We previously discussed air infiltration heat losses with our homeowners and that became a financial concern. We know they burn an average of 1,000-gal. of oil per year. They are ready to invest in a new heating system and are interested in an estimate. You are but one of many who will darken their doorstep, and they're beginning to recognize that you are not one of the crowd. So far, you're the only contractor who even mentioned combustion-induced infiltration.
Is their existing 84,000 Btuh (gross input) appliance sized properly? It has met every winter's challenge but may be oversized. A heat loss analysis reveals the home has a 65,000 Btuh heat loss on a 10°F day. The appliance's net output of 65,520 Btuh is spot-on.
How quickly can we save them the 800 gallons at $5 per gallon to break even on their $4,000 difference in cost between the 87% and 93% efficient appliances we're proposing?
I use an Excel spreadsheet I developed years ago to project annual operating costs for gas, oil, electric and heat pumps.

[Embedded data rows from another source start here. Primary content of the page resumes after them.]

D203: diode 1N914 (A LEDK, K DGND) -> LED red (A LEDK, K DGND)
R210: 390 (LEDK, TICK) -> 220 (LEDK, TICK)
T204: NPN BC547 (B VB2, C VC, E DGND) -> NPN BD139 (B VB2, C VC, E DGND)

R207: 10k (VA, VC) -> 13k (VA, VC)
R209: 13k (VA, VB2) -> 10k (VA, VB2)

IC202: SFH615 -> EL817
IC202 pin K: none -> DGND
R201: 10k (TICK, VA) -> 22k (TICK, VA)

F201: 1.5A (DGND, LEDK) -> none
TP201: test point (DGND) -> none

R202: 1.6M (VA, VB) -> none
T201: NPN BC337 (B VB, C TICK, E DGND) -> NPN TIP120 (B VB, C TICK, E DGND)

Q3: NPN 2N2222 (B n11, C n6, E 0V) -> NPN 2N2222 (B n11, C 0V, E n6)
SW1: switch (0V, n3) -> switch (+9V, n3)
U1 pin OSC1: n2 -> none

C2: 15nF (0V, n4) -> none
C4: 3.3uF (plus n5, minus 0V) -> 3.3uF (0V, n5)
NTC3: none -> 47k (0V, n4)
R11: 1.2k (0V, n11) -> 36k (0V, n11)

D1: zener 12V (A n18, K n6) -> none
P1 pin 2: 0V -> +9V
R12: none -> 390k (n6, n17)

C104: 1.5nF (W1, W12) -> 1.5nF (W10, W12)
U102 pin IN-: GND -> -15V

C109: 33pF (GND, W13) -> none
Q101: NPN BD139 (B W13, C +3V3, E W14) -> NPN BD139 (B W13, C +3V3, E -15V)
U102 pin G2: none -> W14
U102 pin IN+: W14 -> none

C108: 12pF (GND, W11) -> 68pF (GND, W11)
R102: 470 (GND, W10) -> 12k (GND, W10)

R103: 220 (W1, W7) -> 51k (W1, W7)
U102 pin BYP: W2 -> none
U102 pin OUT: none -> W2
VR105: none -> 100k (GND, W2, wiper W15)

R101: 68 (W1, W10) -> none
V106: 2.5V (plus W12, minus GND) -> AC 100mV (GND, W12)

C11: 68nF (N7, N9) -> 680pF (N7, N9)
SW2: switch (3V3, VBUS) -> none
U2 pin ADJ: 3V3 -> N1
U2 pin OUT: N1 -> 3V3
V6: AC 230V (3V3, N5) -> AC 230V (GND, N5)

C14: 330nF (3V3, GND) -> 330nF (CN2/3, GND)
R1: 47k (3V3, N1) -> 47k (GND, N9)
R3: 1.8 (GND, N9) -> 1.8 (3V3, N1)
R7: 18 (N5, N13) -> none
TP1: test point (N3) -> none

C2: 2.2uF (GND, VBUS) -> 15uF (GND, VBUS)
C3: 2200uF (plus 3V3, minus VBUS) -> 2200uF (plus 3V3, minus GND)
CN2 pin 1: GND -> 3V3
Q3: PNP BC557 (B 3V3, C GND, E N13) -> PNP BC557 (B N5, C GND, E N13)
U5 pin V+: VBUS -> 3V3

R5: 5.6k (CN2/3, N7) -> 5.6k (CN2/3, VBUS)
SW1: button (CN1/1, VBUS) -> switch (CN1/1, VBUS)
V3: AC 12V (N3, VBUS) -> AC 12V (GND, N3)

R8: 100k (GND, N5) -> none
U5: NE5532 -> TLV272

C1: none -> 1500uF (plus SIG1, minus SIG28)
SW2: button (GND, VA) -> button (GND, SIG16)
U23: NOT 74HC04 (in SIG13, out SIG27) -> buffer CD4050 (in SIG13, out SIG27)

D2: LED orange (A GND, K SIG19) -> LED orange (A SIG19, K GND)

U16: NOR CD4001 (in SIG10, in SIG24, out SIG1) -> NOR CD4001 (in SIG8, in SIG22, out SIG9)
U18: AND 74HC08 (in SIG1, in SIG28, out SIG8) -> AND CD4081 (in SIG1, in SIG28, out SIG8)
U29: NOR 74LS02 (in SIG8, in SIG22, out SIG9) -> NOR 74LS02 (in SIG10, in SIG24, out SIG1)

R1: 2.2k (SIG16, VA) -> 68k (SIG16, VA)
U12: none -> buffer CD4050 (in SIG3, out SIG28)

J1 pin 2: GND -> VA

For oil, the formula looks like this (math inside brackets is done first):
(Heat loss/appliance efficiency) × (load run hours/Btus per gallon) × 0.77 × cost per gallon = annual operating costs.
Using a heating degree day map of the U.S., we can expect to have 2,250 run hours per each heating season in our area. At $5 per gallon and 78% net efficiency, we can project their next heating season will cost them $5,230.98 (1,046.196 gal.) if they stick with their existing heating system. If they choose the 87% efficient appliance, the cost will be $4,689.84 (937.968 gal.) and if they decide to invest in the 93% model, the heating cost will be $4,387.27 (877.454 gal.).
And here's where the rubber meets the road. A $4,000 tick upward looks like a brick wall when you're only seeing a 60.5-gal./year reduction in fuel usage. Let's use a sales tool to help the customer “see” the wisdom in the investment.
Suppose they invested that $4,000 in a 60-month certificate of deposit and were able to secure a 5% locked-in annual rate of interest. Their profit would be $1,128.14 (www.csgnetwork.com/cdyieldcalc.html). During the same 60-month period, the 93% efficient appliance will have saved 302.5 gal. of fuel oil, and if we allow for a 5% annual increase in cost-per-gallon, they will have saved $1,671.50. Unlike the CD, the investment in oil - their oil - yields immediate results by letting them keep more of their paychecks starting the day after the installation is completed.
Still not convinced that the 93% efficiency appliance is the better buy? Let's go back to that combustion-induced infiltration issue. The 87% efficiency model can be chimney or indirectly vented using stainless steel flue piping for the sidewall application. The 97% model uses direct vent sealed combustion. Having nursed many a home during frigid no-heat calls, I'm comfortable assigning a half-hour run time to each of those 160 complete air exchanges and that adds 40 gallons to our projected annual savings. Our five-year $4,000 investment in the 97% efficiency model now yields a $2,776.63 profit. Investing in a CD doesn't look so hot anymore!
If this is a furnace and the homeowners have central air conditioning, then I'm going to give them a teaser for upgrading to higher SEER. Add one more step: upgrading to a heat pump, which will give them a hybrid heating system. A 78% efficient furnace likely will have low-efficiency 6-SEER central air conditioning incorporated into the system.
Let's assume a 30,000 Btuh cooling load and 11¢/kWh. In my Excel spreadsheet, I use the following formula:
(Btuh rating/SEER) × (cost per kWh/1000) × hours of operation = annual operating cost, which indicates an annual operating cost of $440 with 800 hours of run time for our zone.
Upgrading to 13 SEER efficiency lowers the annual cooling cost to $203.08. But here's the really interesting sales hook: Although upgrading to a heat pump adds about $600 to the straight A/C replacement job, an 8.0 Heating Seasonal Performance Factor heat pump can save them more than $2,800 each year (if the cost per kWh remains at 11¢ and oil is $5 per gallon)!
But deregulation is coming, and unless your customer has been living in a cave, they've heard about it, yet they have no clue what it really means in (their own) dollars and cents. Deregulation of electric utilities in 2010 is expected to result in an 81% cost increase in Pennsylvania (according to Governor Edward Rendell's recent speech). Let's assume a 20¢/kWh rate following deregulation. That same 8.0-HSPF heat pump still saves more than $1,000 each heating season.
Just a few extra steps in your sales presentation can yield the walk-away-money you left on the table all those years. This is money your customers gladly will part with but only if you offer them an incentive that clearly demonstrates why the more expensive options are in their best interest.